- Developer: Shiny Entertainment
- Publisher: Atari
- Designers: David Perry Doug TenNapel
- Series: Earthworm Jim
- Platform: PlayStation Portable
- Release: Cancelled
- Genre: Platform shoot 'em up
- Modes: Single-player, multiplayer

= Earthworm Jim (cancelled video game) =

Earthworm Jim, also known as Earthworm Jim PSP, was a planned entry in the Earthworm Jim series of video games, intended for release on the PlayStation Portable. Initially thought to be a remake of the original Earthworm Jim, it was later revealed that it would contain mostly original content. The game was reported to reunite some of the developers who had worked on the acclaimed Earthworm Jim and Earthworm Jim 2 but been absent during production of the more poorly received Earthworm Jim 3D and Earthworm Jim: Menace 2 the Galaxy. Although said to be 80% complete in August 2006 and slated for an early 2007 release date, the game was ultimately cancelled in mid-2007.

==Development==
Rumors of an Earthworm Jim game started in 2006. It was originally believed to be a remake of the original Earthworm Jim due to footage of Jim in a level very reminiscent of the "New Junk City" level from the first game. The game was formally announced at E3 2006 by Atari, who had obtained the rights to the franchise. However, the game was reported to still be made by members of the original two titles, Earthworm Jim and Earthworm Jim 2, including Shiny Entertainment founder Dave Perry, Doug TenNapel, Nick Bruty, and Tommy Tallarico. The developers later announced that the game would be mostly new content, with elements of the earlier games included. Past characters to return in the game included Princess What's-Her-Name and Peter Puppy.

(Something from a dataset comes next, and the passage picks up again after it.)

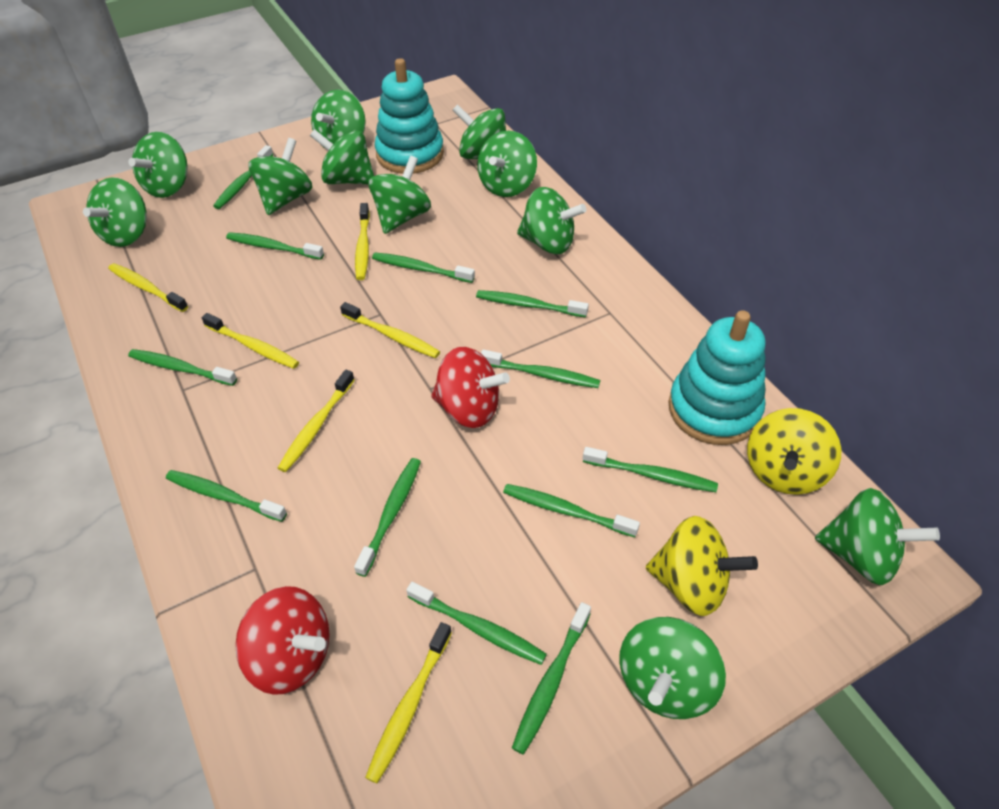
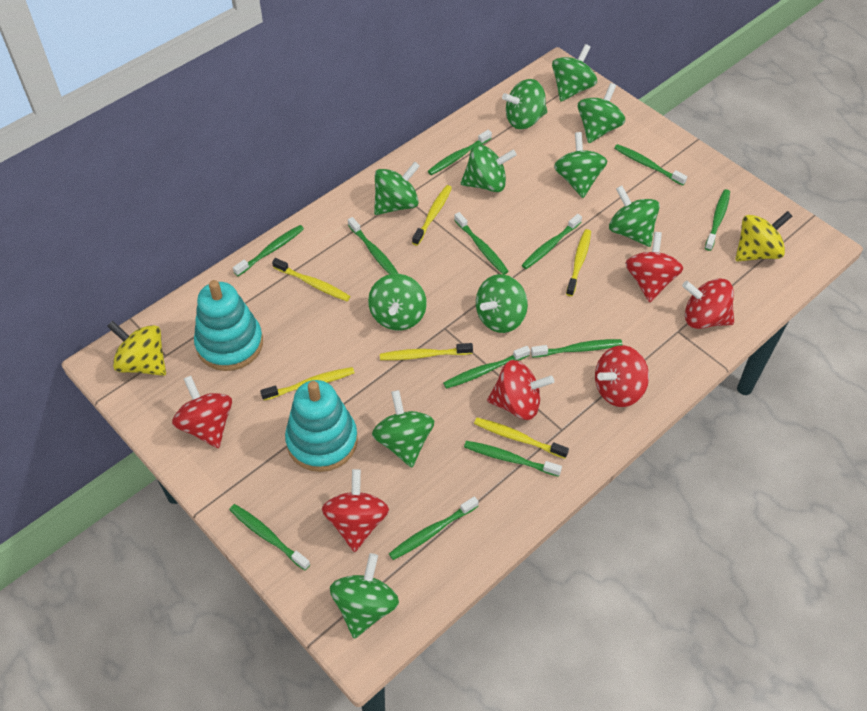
red spinning top: 2 -> 6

By August 2006, the game was reportedly at 80% complete, and many video game journalists had hands-on playable builds of the game, such as GameSpot, GamesRadar, and IGN. It was scheduled for an early 2007 release.

==Gameplay==
The game was to retain the gameplay of the original two titles, playing as a 2D sidescrolling platformer with elements of a run and gun, but now with 3D computer graphics. It would be two-dimensional gameplay with three-dimensional graphics, much in the vein of Sonic Rivals or Klonoa: Door to Phantomile. Similar to the original two games, the gameplay consisted of maneuvering Jim through levels through running and jumping, and defeating enemies with a machine gun, and by using his head as a whip.

Many new features were planned as well. One was the ability to collect different parts for Jim's powersuit, such as new gloves, boots, and armor. Some parts were used to make specific aspects of levels easier, such as the speed boost from the boot upgrade that made traversing a conveyor belt section of a level easier. A two-player, competitive mode was to be included as well. The player also possessed the option to, at any point in the game, make Jim start dancing. For instance, the player can make Jim "do the worm", and make him crouch and fit into smaller spaces.

The game was reported to have eight separate levels, although only two, "New Junk City" and the level referred to as "The Birds and the Bees", were specifically detailed. "New Junk City" was to be a remake of the level of the same name from the original Earthworm Jim, where as "The Birds and the Bees" was a completely new level to be about Jim being trapped in a literal war between birds and bees. GameSpot described the level as "Jim is caught in the middle of a war between the birds and the bees and will have to progress through an increasingly complex level that's design is inspired by the old mousetrap board games. In other words, something Jim does that affects something in one part of a level will fan out and be felt by the complex machinery somewhere else in the level."

==Cancellation==
Atari had quietly put the game "on hold" by June 2007, with Atari representative Alissa Bell stating "I believe EWJ is off the roster. It may be revisited in the future, but the title is, as I hear it, on hold". The lack of subsequent announcements regarding the game, and Atari’s financial difficulties, led to the general belief that it had been cancelled. In late 2007, Atari announced it had sold off its internal development studios, including Shiny Entertainment, which it owned at the time, and ceased all of its ongoing game development projects as of the end of 2007.